[lbo-talk] J.Cole: Why US is responsible for crises in Kashmir and Pakistan

Sandy Harris sandyinchina at gmail.com
Mon Dec 1 16:39:21 PST 2008


On Tue, Dec 2, 2008 at 5:58 AM, Michael Pollak <mpollak at panix.com> wrote:
>
>> So, gave them weapons -- i.e., fostered, not created.
>
> Fair enough. But difference in quantity is difference in kind. Without our
> billions "fostering," the muj would be lacking several of the qualities that
> made them the muj of today. There'd be 100 times less of them and they
> wouldn't have any experience or access to sophisticated weaponry.

Afghan with muzzle loader vs Soviet draftee with AK-47. A few minutes and the Afghan has a new AK.


> And most
> of all, they wouldn't have become a transnational force. They would just be
> locals, and only a local threat. It was Saudi Arabia, under our
> encouragement, piping in not only money but all of its radicals that were
> making life tough at home by assassinating Fahd and taking over Mecca that
> really created -- I don't think that is too strong a work -- the
> contemporary international terrorist threat, distinct and different from
> terrorism as a tactic directed at occupiers.

Yes, but Pakistan & Iran were also supporting various factions.

Also, arguably the West created the opium trade there. Recent reports say Af is a huge source of illicit opium, hence heroin. To some exent, that is how Taliban & other groups finance themselves.

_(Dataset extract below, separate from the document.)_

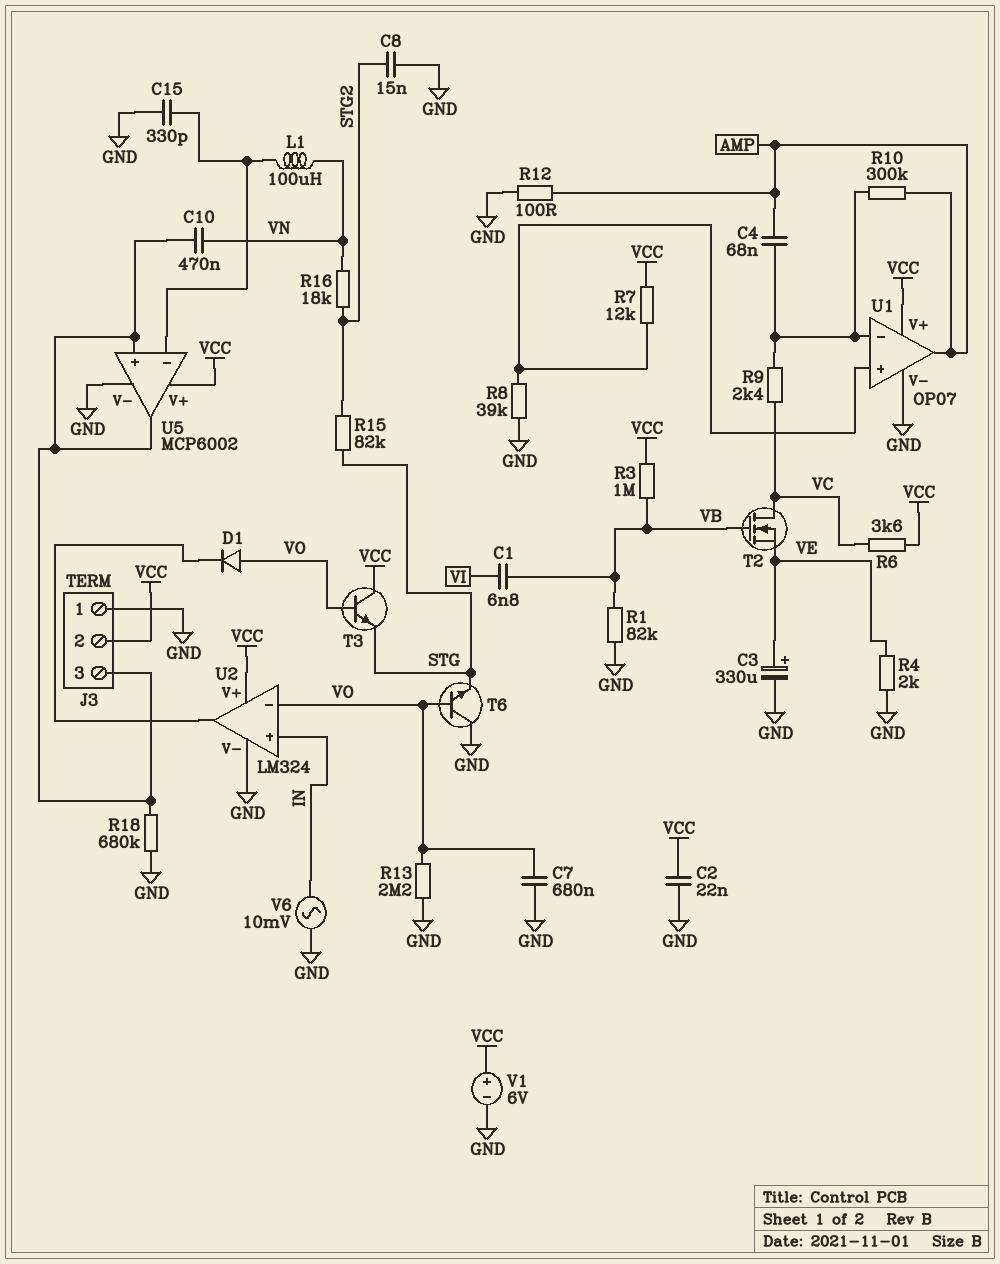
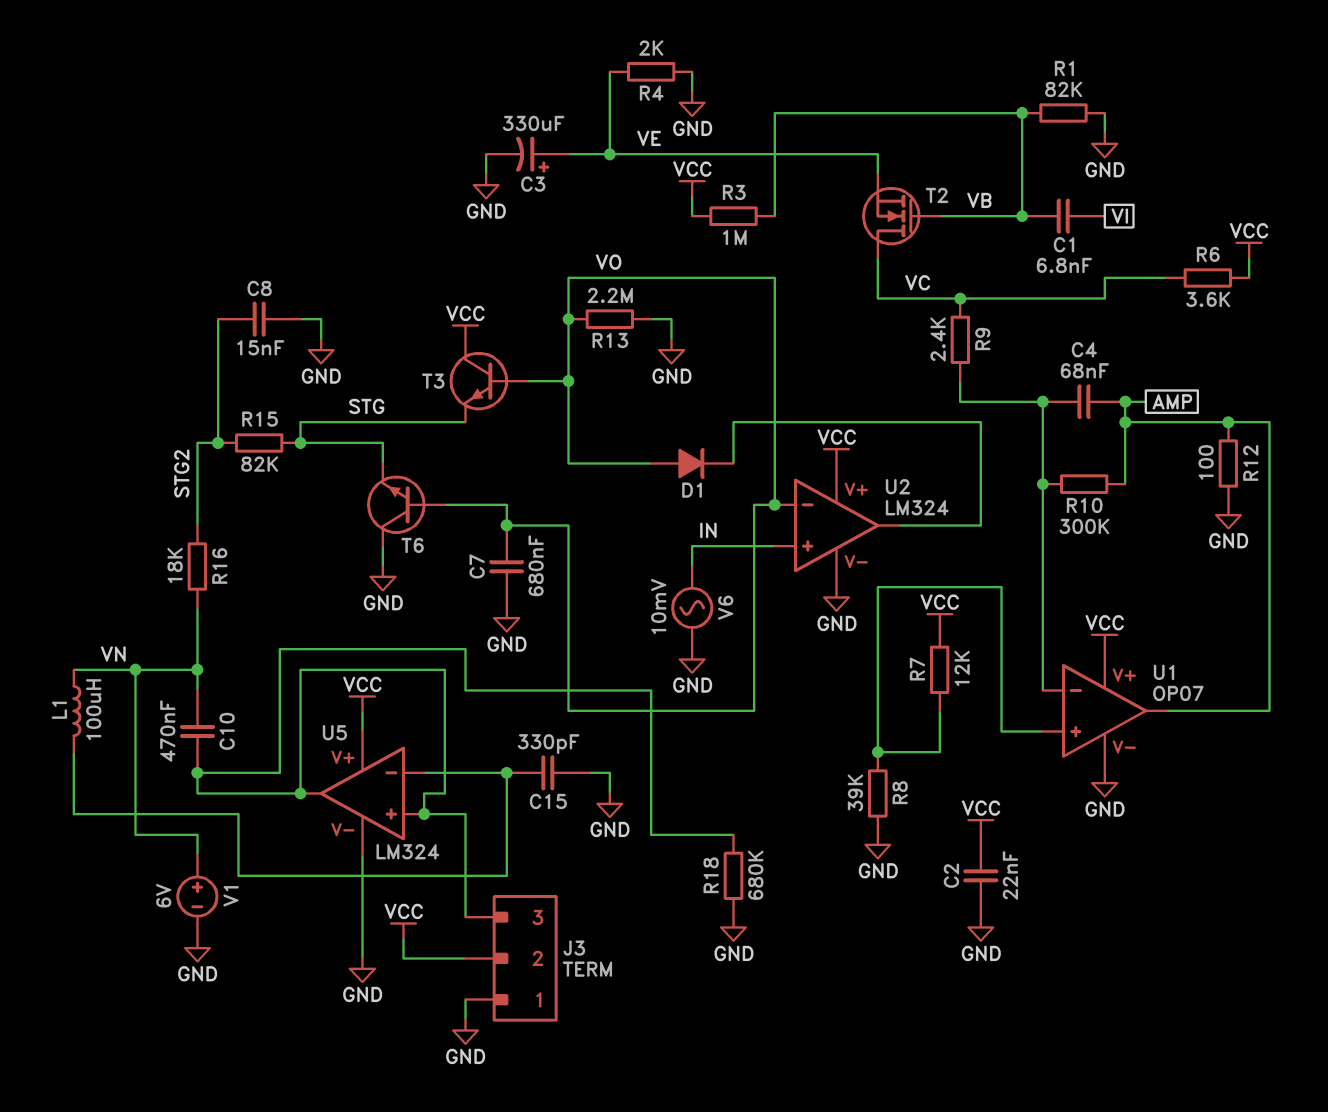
U5: MCP6002 -> LM324
V1: 6V (plus VCC, minus GND) -> 6V (plus VN, minus GND)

I was through Af in the mid-70s, before the Soviet invasion. I looked like a hippy and was offered hashish many times daily, by everyone from hotel & restaurant staff to army officers, in any amount up to multiple kilos, but no opium. I was offered opium in the Shah's Iran, and saw huge poppy fields in Turkey (mostly controlled, for medical use), but not Af. It may have been there, but it certainly was not common or conspicuous.